In one aspect, embodiments disclosed herein relate to a plug for wellbore tubing, the plug including: an internal portion; a first external portion which surrounds the internal portion; and a second external portion disposed axially adjacent to the first external portion, with respect to a central longitudinal axis of the plug. The second external portion expands to: engage an interior surface of the wellbore tubing in response to a trigger as the plug displaces downhole through the wellbore tubing; and open a passage to permit a fluid to progress to the first external portion. The first external portion expands to engage the wellbore tubing in response to the expansion of the second external portion and upon contact with the fluid.
In one aspect, embodiments disclosed herein relate to a method of utilizing a plug in wellbore tubing. The method includes providing a plug, the plug including: an internal portion; a first external portion which surrounds the internal portion; and a second external portion disposed axially adjacent to the first external portion, with respect to a central longitudinal axis of the plug. The plug is displaced downhole in the wellbore tubing. The second external portion is expanded to: engage an interior surface of the wellbore tubing in response to a trigger as the plug displaces downhole through the wellbore tubing; and opening a passage to permit a fluid to progress to the first external portion. The first external portion is expanded to engage the wellbore tubing upon contact with the fluid.

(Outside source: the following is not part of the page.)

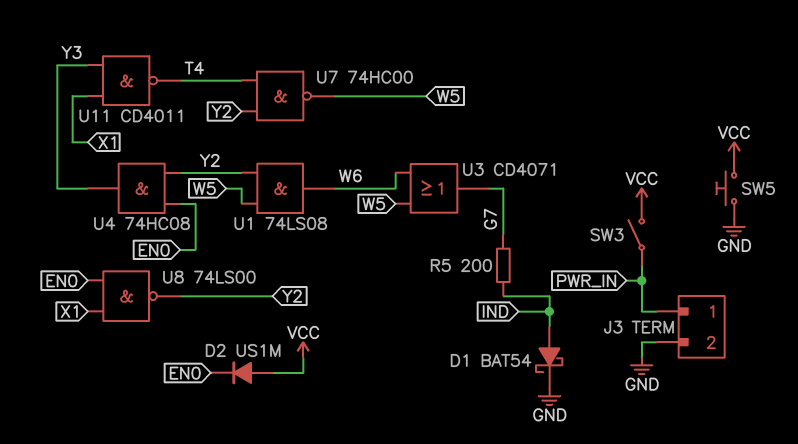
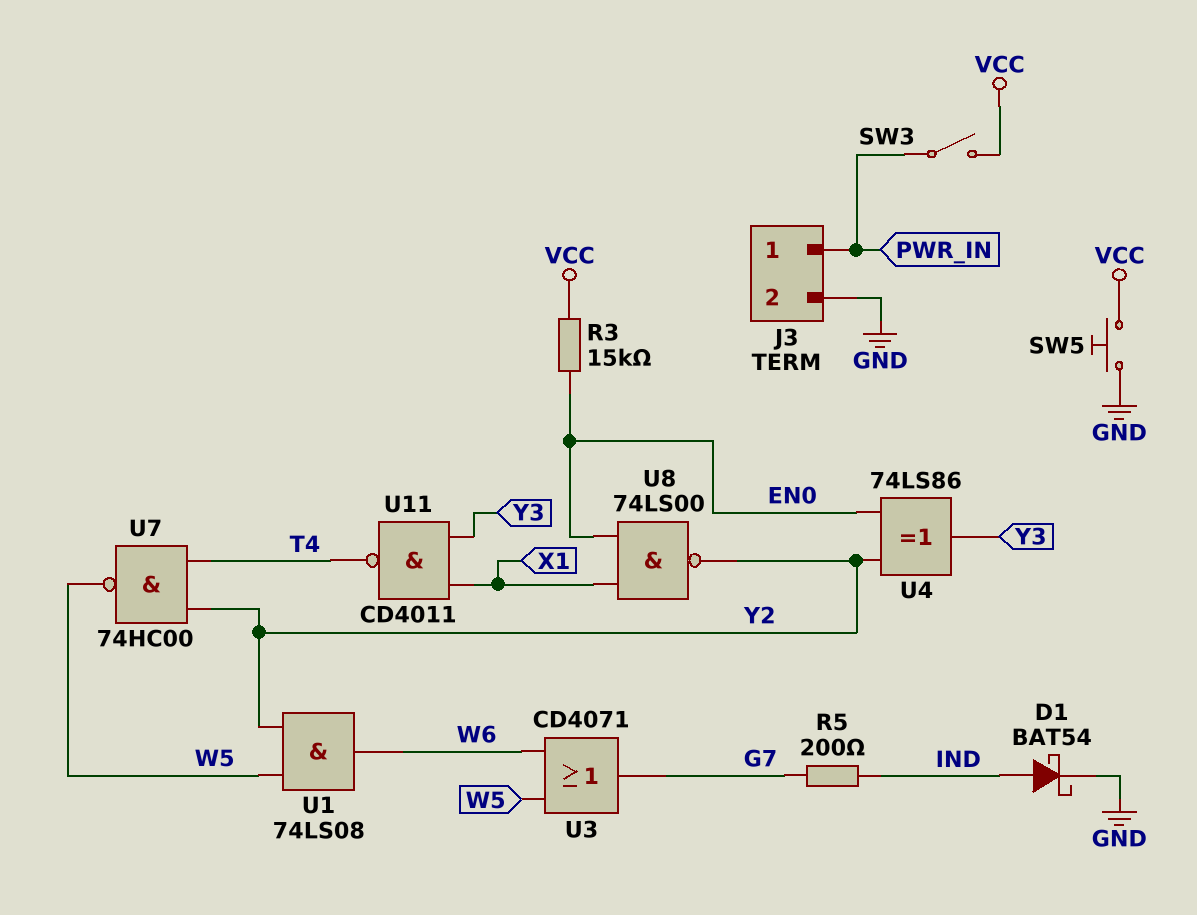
D2: diode US1M (A VCC, K EN0) -> none
R3: none -> 15k (EN0, VCC)
U4: AND 74HC08 (in EN0, in Y2, out Y3) -> XOR 74LS86 (in EN0, in Y2, out Y3)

Other aspects and advantages of the claimed subject matter will be apparent from the following description and the appended claims.
In the following detailed description of embodiments of the disclosure, numerous specific details are set forth in order to provide a more thorough understanding of the disclosure. However, it will be apparent to one of ordinary skill in the art that the disclosure may be practiced without these specific details. In other instances, well-known features have not been described in detail to avoid unnecessarily complicating the description.
Throughout the application, ordinal numbers (e.g., first, second, third, etc.) may be used as an adjective for an element (i.e., any noun in the application). The use of ordinal numbers is not to imply or create any particular ordering of the elements nor to limit any element to being only a single element unless expressly disclosed, such as using the terms “before”, “after”, “single”, and other such terminology. Rather, the use of ordinal numbers is to distinguish between the elements. By way of an example, a first element is distinct from a second element, and the first element may encompass more than one element and succeed (or precede) the second element in an ordering of elements.
Broadly contemplated herein, in accordance with one or more embodiments, is a plug that can be inserted and deployed downwardly from the surface and then travel (such as via “free fall”) through the wellbore until it reaches a predetermined setting location. Once at that location, the plug can then be set via engaging included slips, and via the swelling of an outer expandable material such as an elastomer.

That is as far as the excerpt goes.